• Exercise
Each entry must be given again exactly; images do not belong in the copy.

• Data for the task

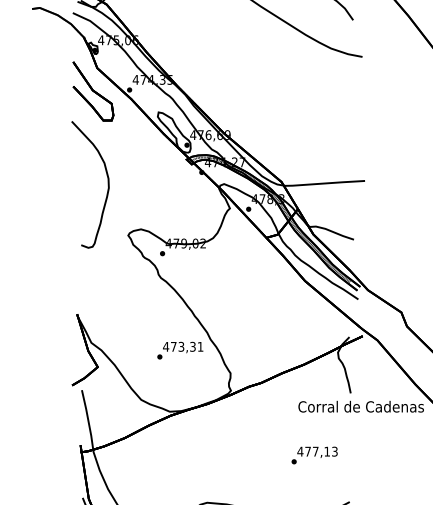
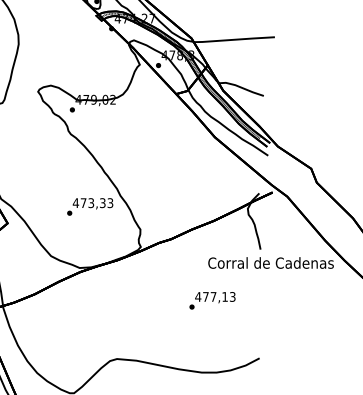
text: (200, 346) -> (110, 202), 473,31 -> 473,33
text: (314, 455) -> (212, 300), moved

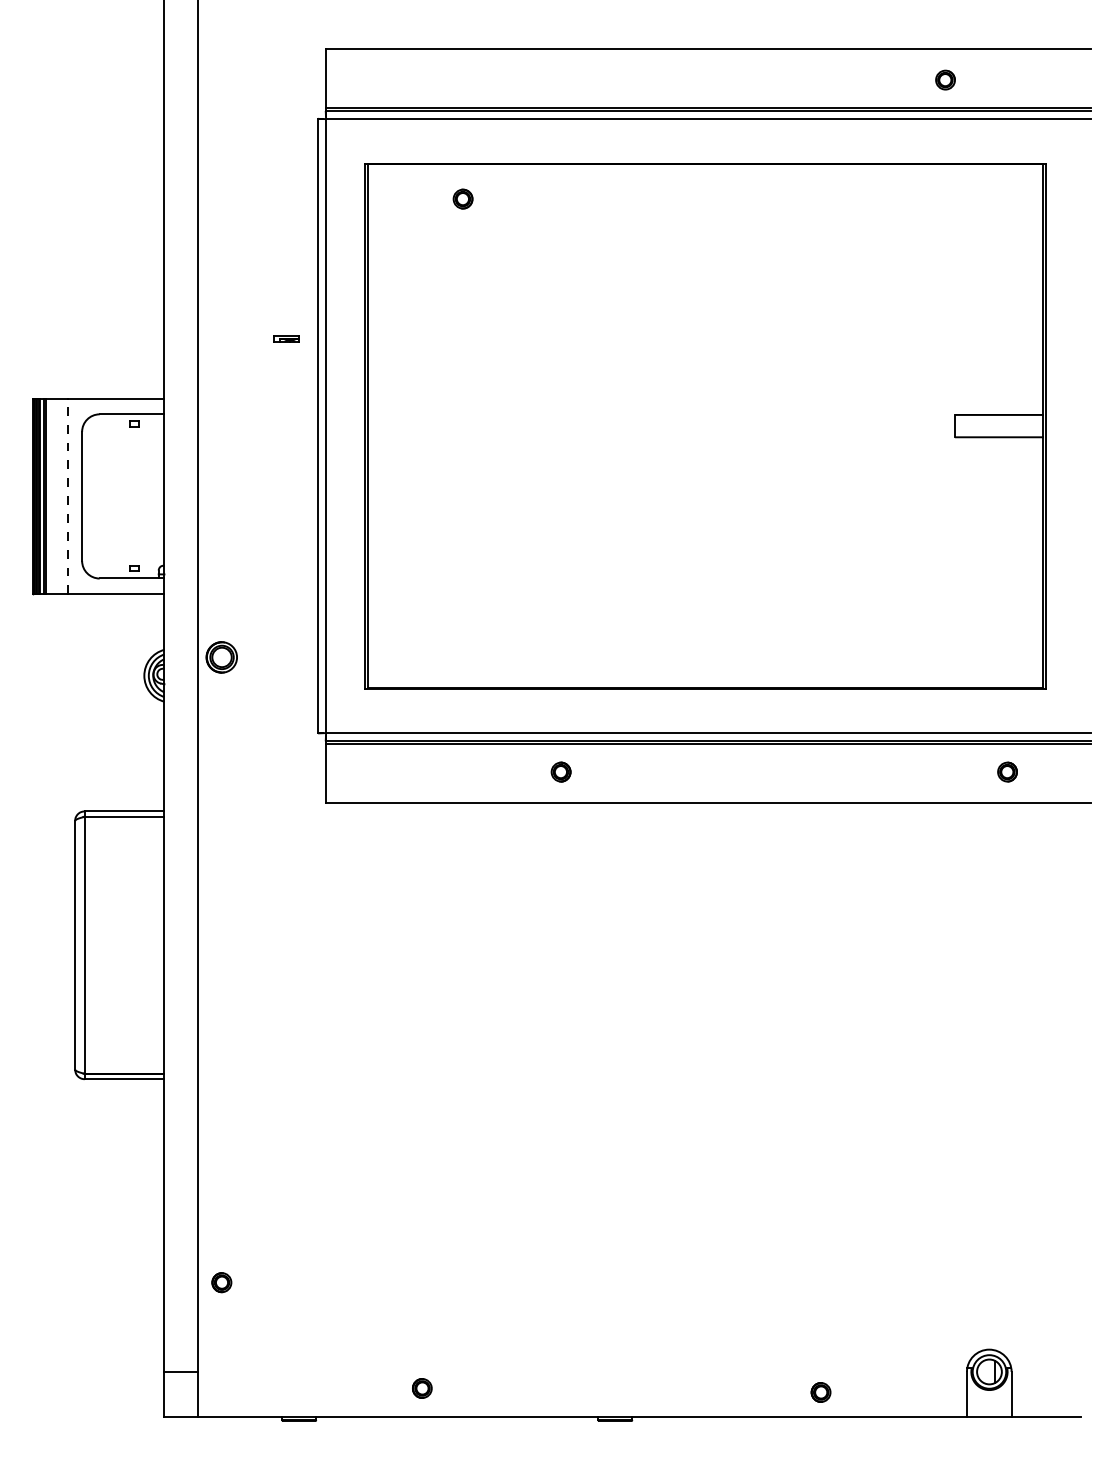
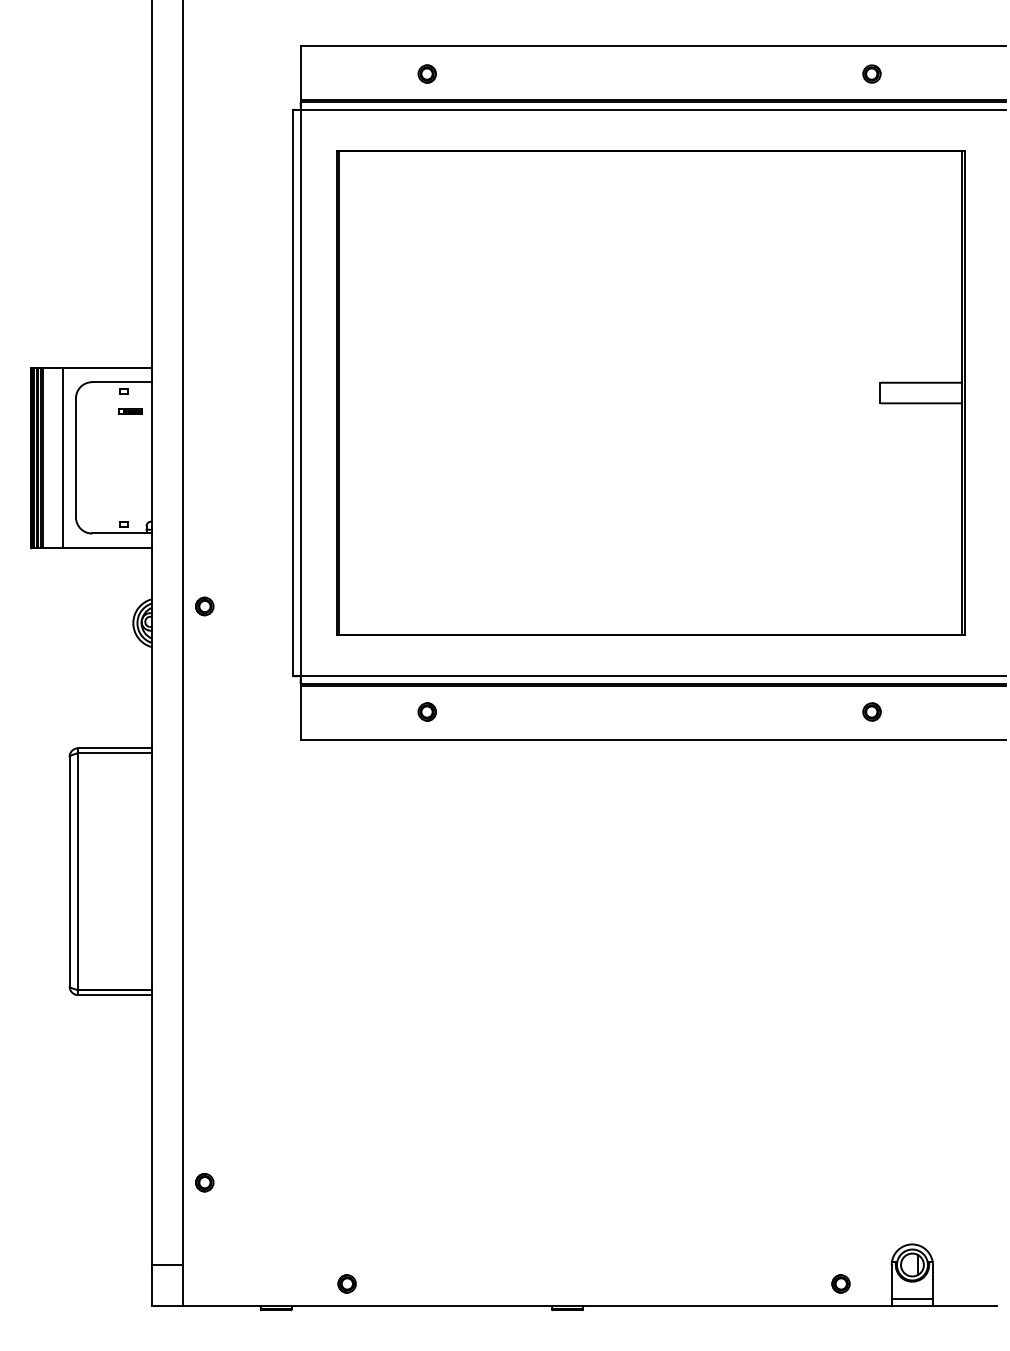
part: (462, 198) -> (426, 73), moved
part: (286, 338) -> (130, 410), moved
line: (68, 496) -> (63, 457), dashed -> solid
part: (221, 657) -> (204, 606), size x0.62
part: (560, 771) -> (426, 711), moved
part: (1007, 771) -> (871, 711), moved
part: (422, 1388) -> (347, 1283), moved
part: (820, 1392) -> (840, 1283), moved
line: (988, 1408) -> (911, 1298), added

• Answer section
text: (200, 346) -> (110, 202), 473,31 -> 473,33
text: (314, 455) -> (212, 300), moved

part: (462, 198) -> (426, 73), moved
part: (286, 338) -> (130, 410), moved
line: (68, 496) -> (63, 457), dashed -> solid
part: (221, 657) -> (204, 606), size x0.62
part: (560, 771) -> (426, 711), moved
part: (1007, 771) -> (871, 711), moved
part: (422, 1388) -> (347, 1283), moved
part: (820, 1392) -> (840, 1283), moved
line: (988, 1408) -> (911, 1298), added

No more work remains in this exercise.